Estoy con la tesis. Esta vez es la última, para bien o para mal; no quedan más oportunidades. Tengo ganas pero me da pereza y me falta tiempo, me canso. Estoy aprendiendo mucho sobre Haití y Mozambique (son los casos que quiero estudiar), pero casi todo es tristísimo.

Hay un chelo en casa. Me parece increíble. Es Carlos el que, por decisión propia, lo va a estudiar. Estoy seguro de que se le va a dar muy bien, sin embargo no tengo tan claro que su interés se mantenga en el tiempo. Por ahora, en cualquier caso, está entusiasmado.

He decidido aprovechar el horario cómodo que tenemos por delante y reservar varios momentos a la semana para Carlos, precisamente. Para hacer cosas los dos solos (manualidades, leer y pintar). Creo que Carlos necesita atención y la agradece muchísimo. Empezamos la semana pasada y cada día prepara el material con antelación; está ilusionadísimo. Y yo.

Paula crece. De la pre a la adolescencia. Y (parece obligado decirlo) muy bien.

El otro día Marta y yo vimos La noche del cazador, de Charles Laughton y con un joven y genial Robert Mitchum. Una película que se nota antigua, más teatral, sin la pretensión de verosimilitud del cine actual, con escenas casi expresionistas. Me gustó mucho; y más tras dejar pasar unos días.

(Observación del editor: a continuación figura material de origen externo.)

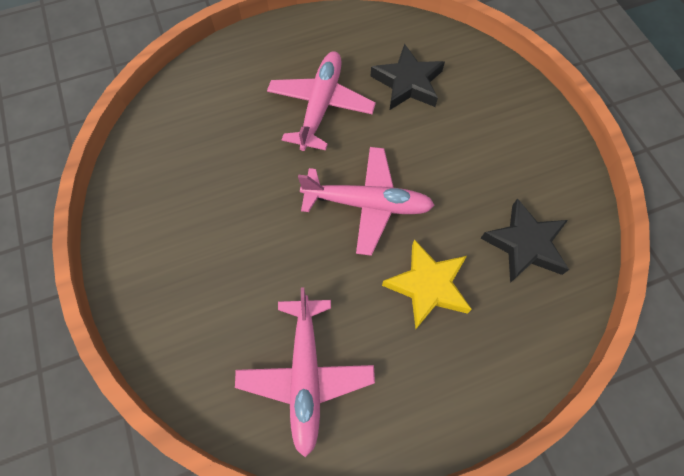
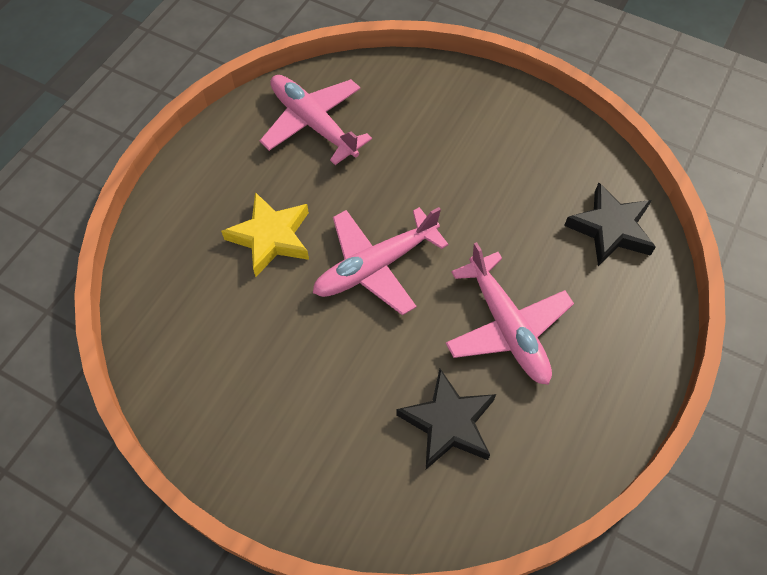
camera: 140 degrees right, 5 degrees down
(525, 244) = (209, 330): black star -> black star (610, 229)

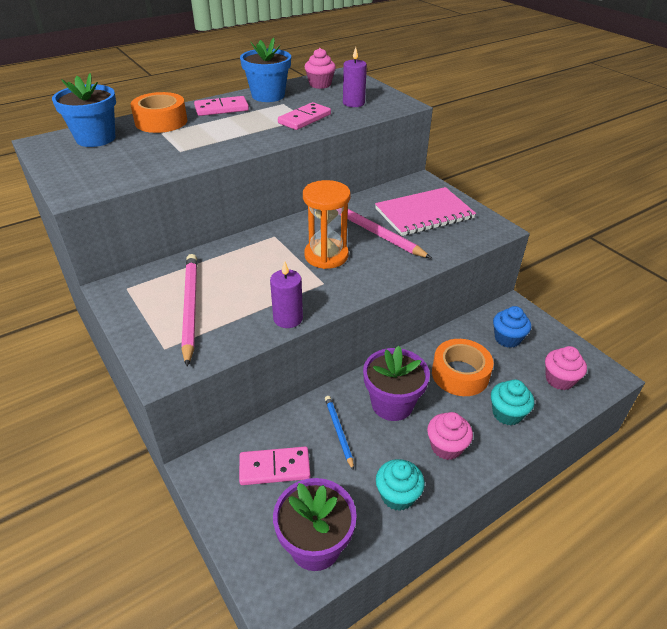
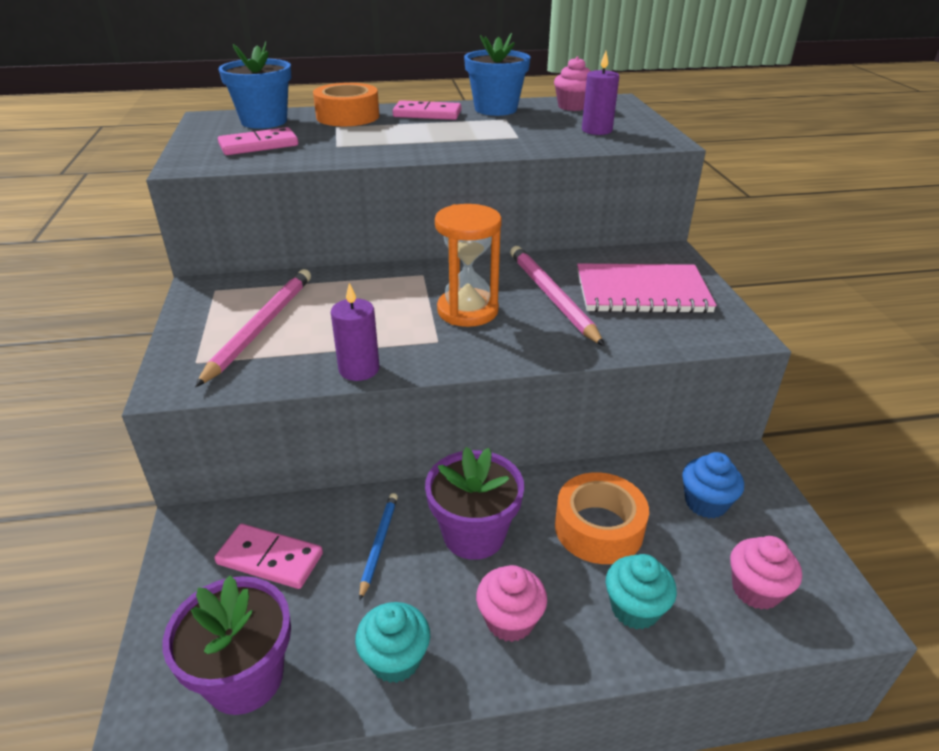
camera: 25 degrees right, 5 degrees down
(304, 119) = (515, 137): pink domino -> pink domino (259, 145)

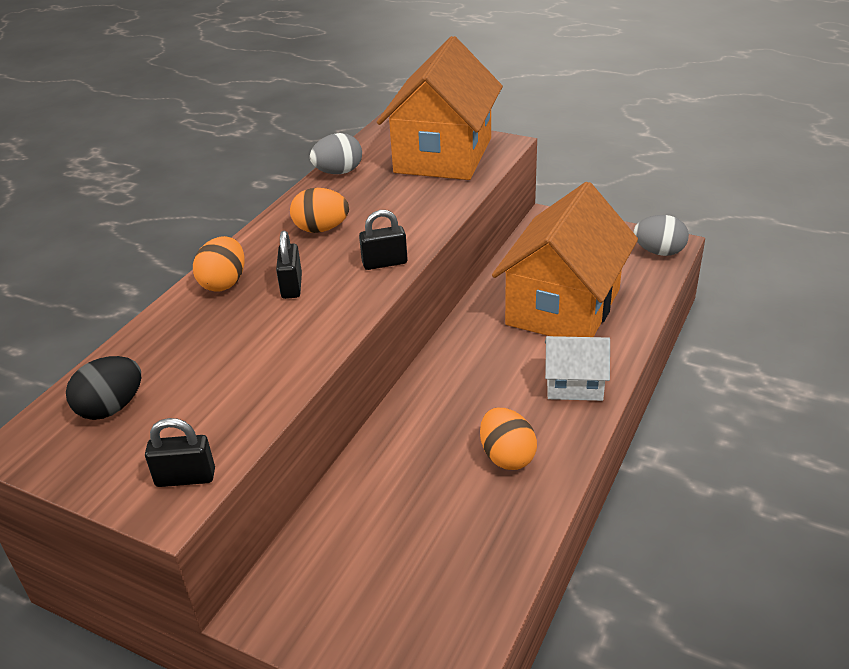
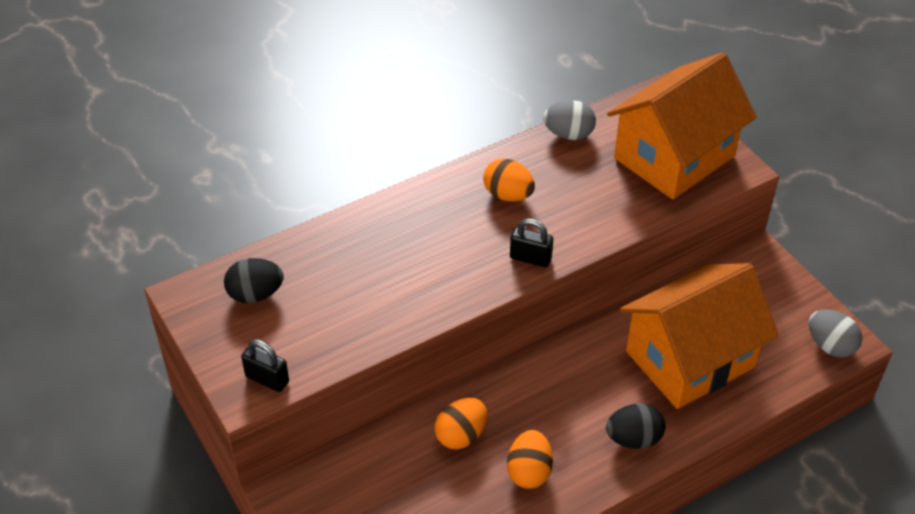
camera: 30 degrees right, 10 degrees up
(224, 283) = (398, 216): orange egg -> orange egg (461, 435)
(292, 286) = (444, 245): black padlock -> none
(574, 384) = (633, 439): white house -> black egg

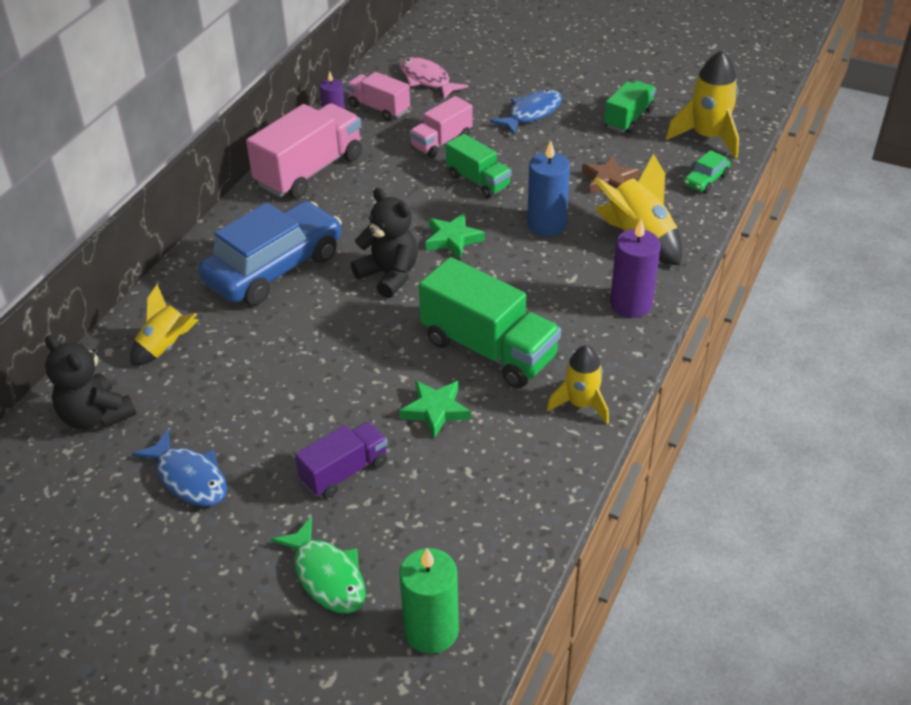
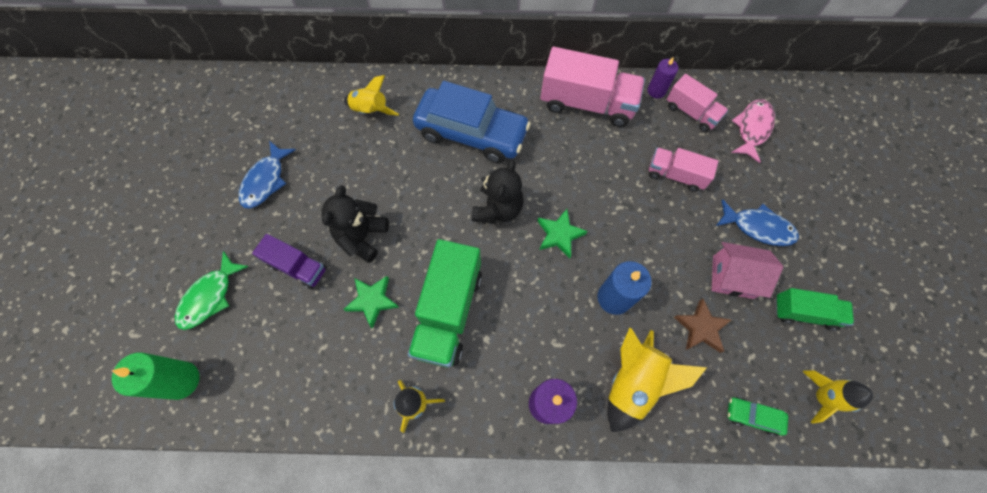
camera: 65 degrees right, 25 degrees up
(96, 416) = (299, 106): black teddy bear -> black teddy bear (362, 237)
(379, 108) = (691, 112): pink truck -> pink truck turned 120 degrees clockwise
(478, 181) = (641, 223): green truck -> none
(571, 145) = (732, 277): none -> pink house
(707, 137) = (822, 397): yellow rocket -> yellow rocket, size x0.66

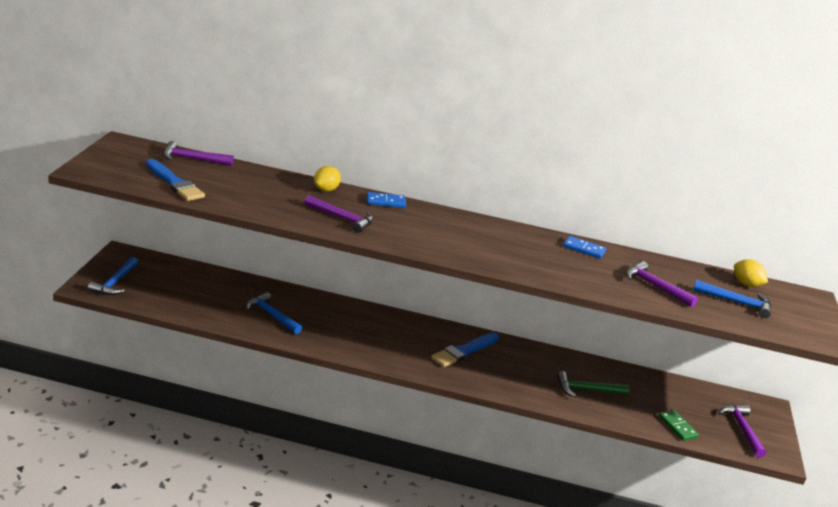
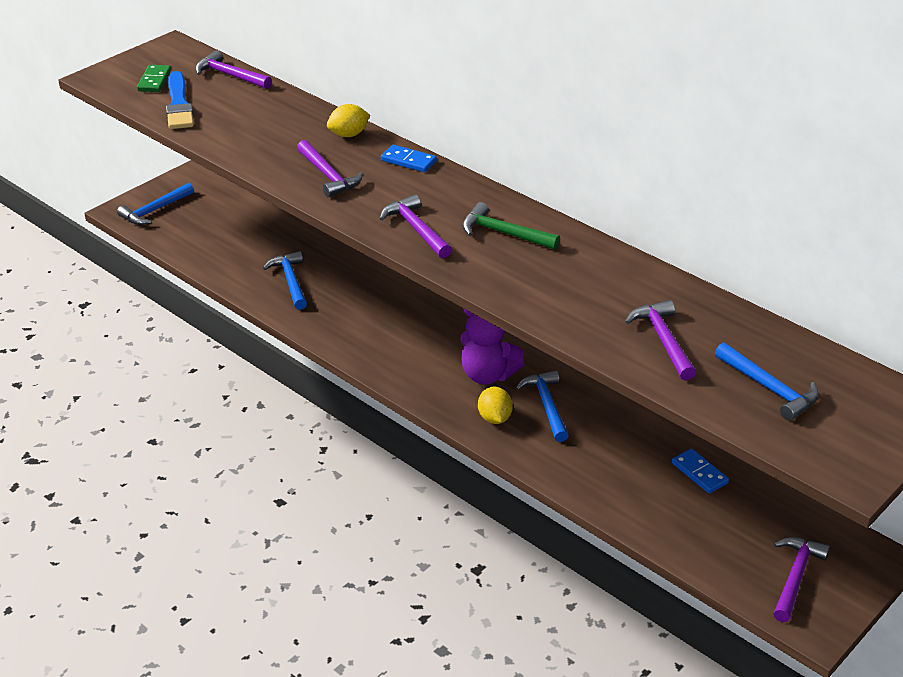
camera: 35 degrees right, 10 degrees up
(440, 245) = (416, 229): none -> purple hammer
(464, 351) = (487, 375): blue brush -> purple teddy bear
(518, 363) = (546, 406): none -> blue hammer
(584, 249) = (617, 268): blue domino -> blue domino (699, 473)
(587, 390) = (609, 464): green hammer -> green hammer (504, 233)
(677, 427) = (694, 546): green domino -> green domino (154, 81)
(746, 284) = (823, 365): yellow lemon -> yellow lemon (494, 418)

He leído un libro muy interesante de Xavier Melgarejo, Gracias, Finlandia. En él explica las razones del éxito del sistema educativo finlandés: en parte son técnicas y en parte, sociales, como es lógico. Lo resume muy bien, y explica también por qué no nos valen como ejemplo, este artículo.

Y esto me recuerda que mi vida cojea en mi faceta de ciudadano. Como la de la mayoría; de ahí la situación: nuestros elegidos nos coñean impunemente, porque saben que pueden. ¿Hay más gente indignada por la deshonestidad del caso de las tarjetas opacas (por ejemplo), o gente envidiosa por no tener una?


A veces, en mi día a día corro el riesgo de no ver la posibilidad de cambio, de ahogarme. Pero casi siempre hay algo, como un cormorán levantando el vuelo en la ría, que me pone en contacto con la vida.

Además, cada noche duermo abrazado a un cuerpo cálido y suave que, además de ser bonito, no encierra más que bondad y amor.